La traduction dans le monde réel de tous les Buzzword à la mode, l’« expérience » dont tout le monde parle, cela commence peut-être par des clients qui achètent plus et qui reviennent car leurs magasins sont parfaitement gérés, qu’ils se sentent écoutés, conseillés et respectés. Les robots et les hologrames, les miroirs connectés et autres gadgets du moment attirent parfois le chaland curieux. Un magasin irréprochable et des employés exemplaires retiennent et font revenir. Tirer profit du réel potentiel de la technologie c’est avoir des magasins ultra rentables, des clients ravis et cerise sur le gâteau, des employés qui se retrouvent libérés de contraintes rébarbatives (remplacées par la technologie) et qui pourront enfin se concentrer sur leur vrai métier : le client. Un cercle vertueux en somme.

Qui va oser vraiment investir dans la tech en 2019 ?

Peut-être verrons-nous en 2019 un ou plusieurs retailers faire le pari de la modernité et allouer 30, 50, 100 millions d’€ de budget a des startups, dont la mission sera de rentabiliser le magasin et de satisfaire les clients. Non pas (comme c’est souvent le cas) pour faire quelques POCs pour voir, pour épater la galerie ou pour faire bonne impression vis-à-vis des actionnaires, mais bien pour transformer leurs méthodes historiques à grande échelle, dans tous les magasins, et gagner de l’argent et des points de performance et de satisfaction client.

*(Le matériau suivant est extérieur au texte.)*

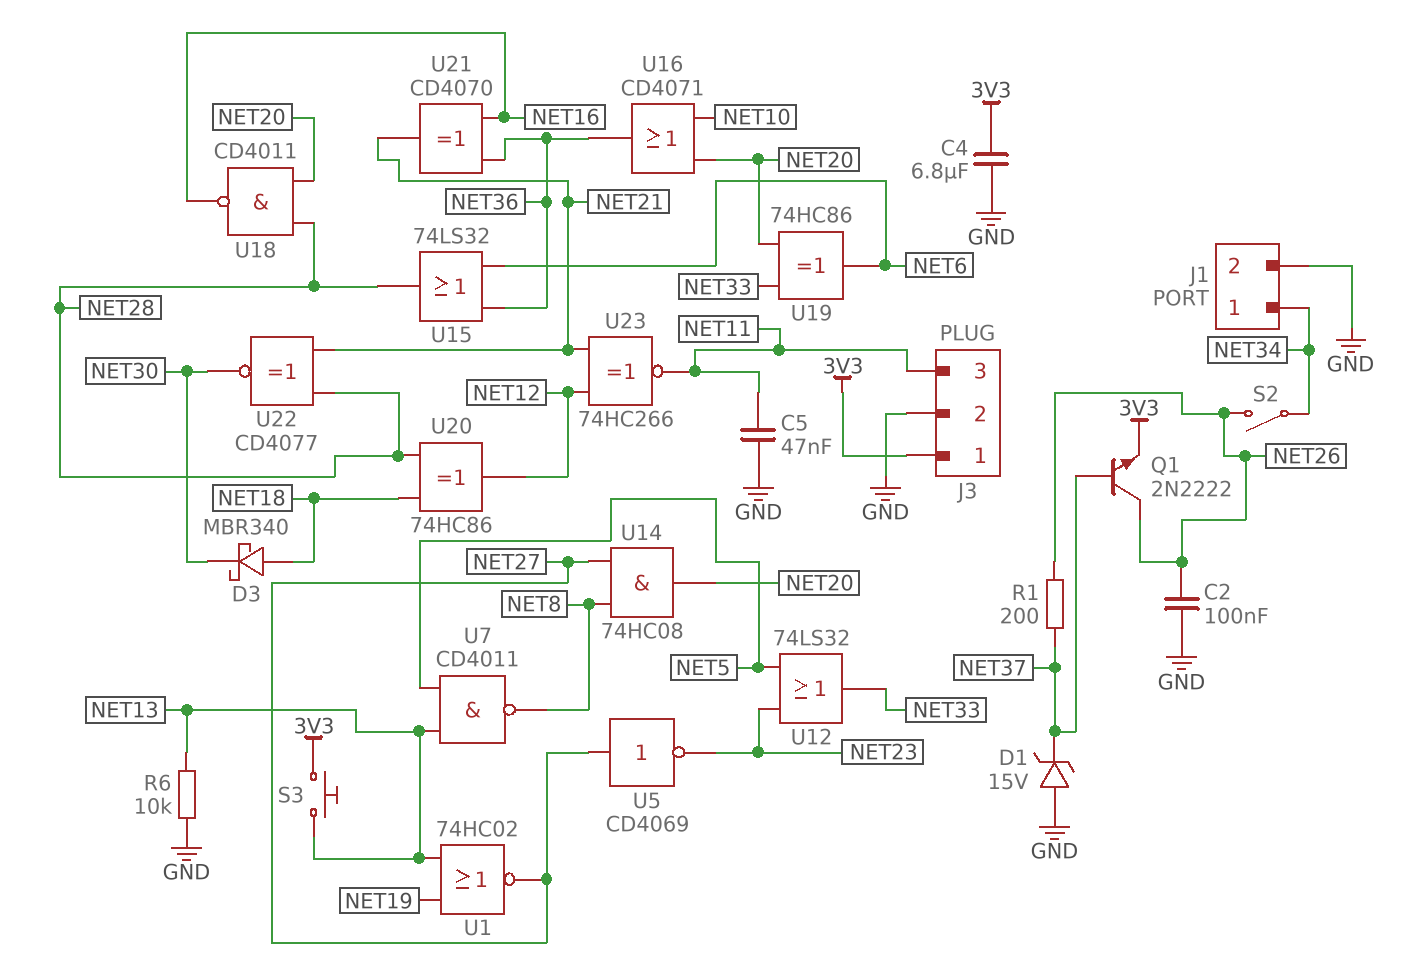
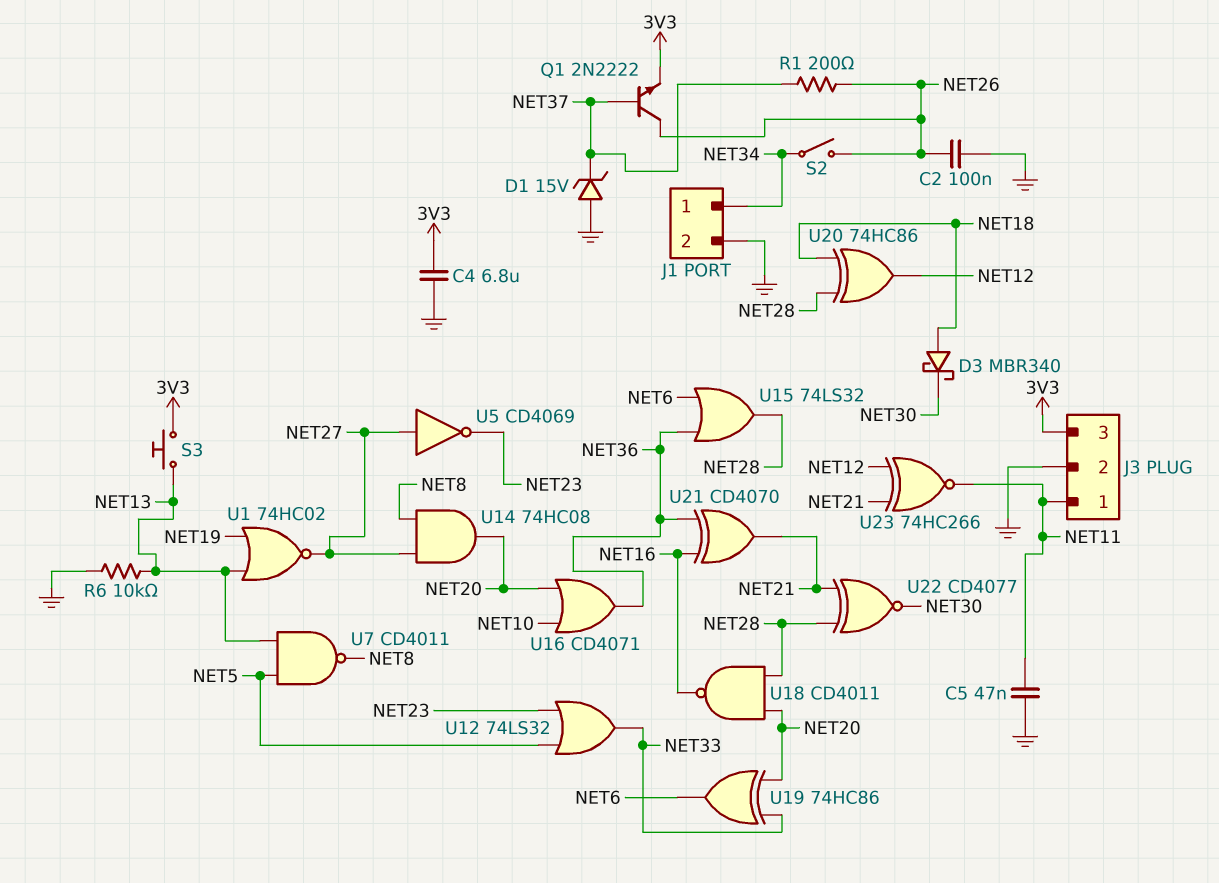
J3 pin 1: 3V3 -> NET11
J3 pin 3: NET11 -> 3V3

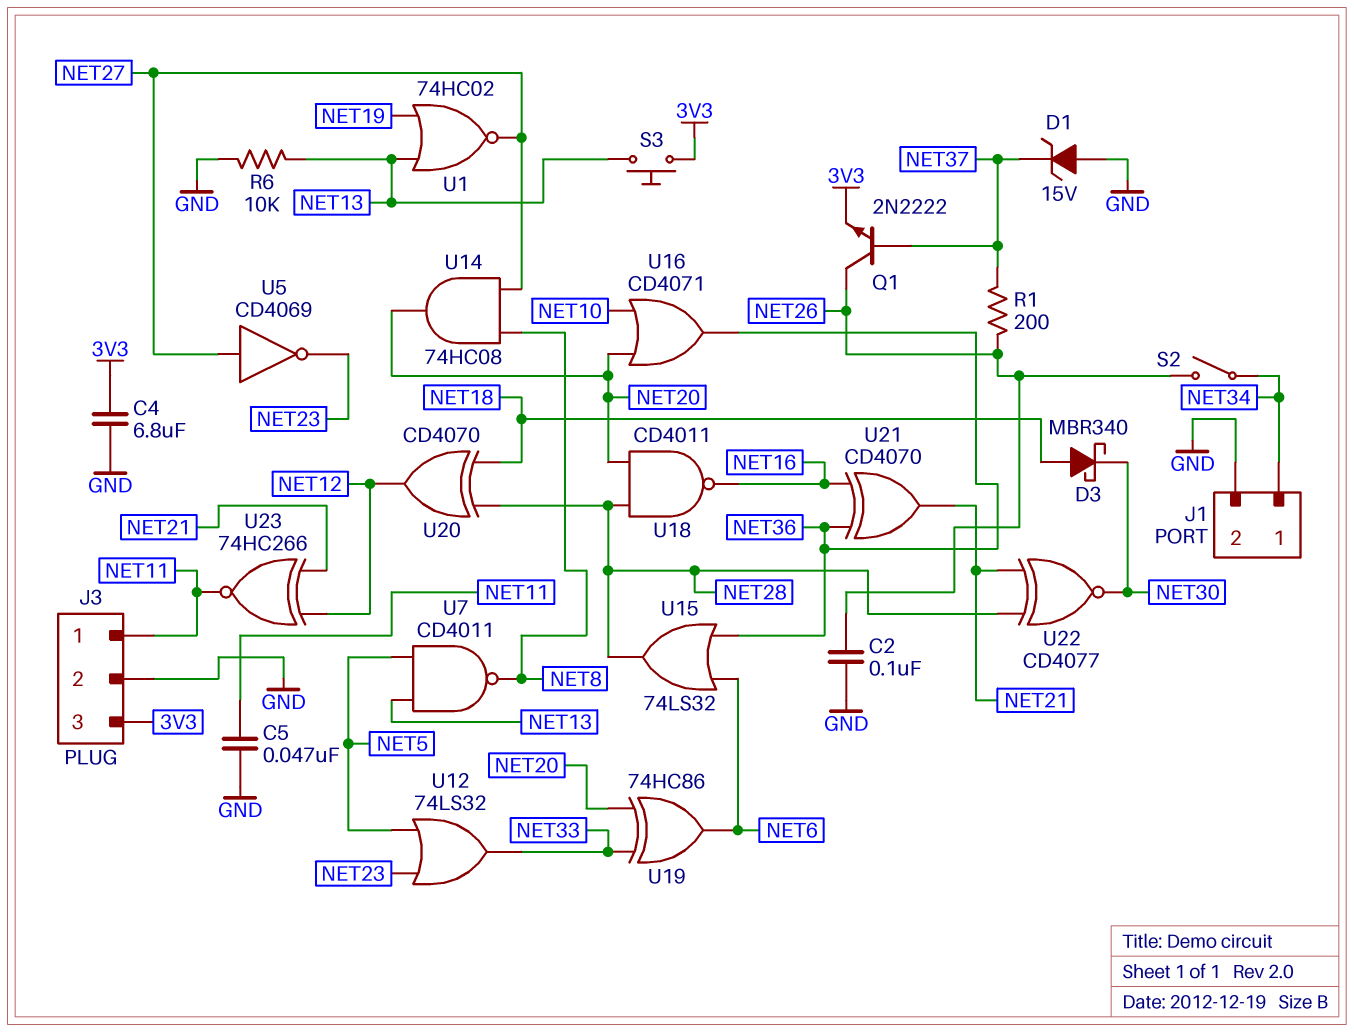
U20: XOR 74HC86 (in NET18, in NET28, out NET12) -> XOR CD4070 (in NET18, in NET28, out NET12)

Pari osé que de faire confiance a la technologie, mais la maturité des startups a bien changé depuis quelques années, plusieurs d’entre elles font plusieurs millions de CA, vendent leurs solutions partout dans le monde et connaissent parfaitement le retail. C’est l’avantage d’être dans un pays pionnier du retail et de la science :  nous avons les talents, l’expertise et l’héritage du passé, et nous sommes grâce à tout cela aujourd’hui à l’avant-garde mondiale de la RetailTech, à l’image des premiers retailers français. Valorisons cet héritage et offrons à la France une chance de briller dans une nouvelle zone clé du le Retail mondial : les startups technos au service du Retail

Il n’y a plus qu’à franchir le pas.

 

L'auteur 

Romain Vidal est Partner chez Caphorn Invest. Diplomé en Management et MSc Corporate Finance de l’Edhec, de la Schulich Business School à Toronto et de la Central University in Finance & Economics à Pékin, Romain a créé sa première entreprise Traderenligne.com à 23 ans pendant ses études et l’a revendue 4 ans plus tard à un concurrent. En parallèle il est passé par le département Recherche de Natixis, en sell side equity dans le domaine des semi-conducteurs avant de rejoindre CapHorn Invest, lors de sa création en 2010. Romain pilote les investissements Retail chez CapHorn dont Vekia, Critizr, Simplifield, Fidzup, Kolsquare, Revers.io, Allure Systems, Potloc, Miuros.

CapHorn Invest, créée en 2010, est un Fonds leader de capital-risque français investissant dans des startups digitales B2B européennes. Avec 180M€ sous gestion, CapHorn Invest accompagne à ce jour plusieurs dizaines d’entreprises technologiques. L’équipe s’appuie sur une équipe commerciale dédiée et plus de 250 investisseurs du Fonds (dirigeants d’entreprises, institutionnels et industriels) pour accélérer commercialement ses participations, en leur fournissant un accès direct aux décideurs des industries qu’elles transforment.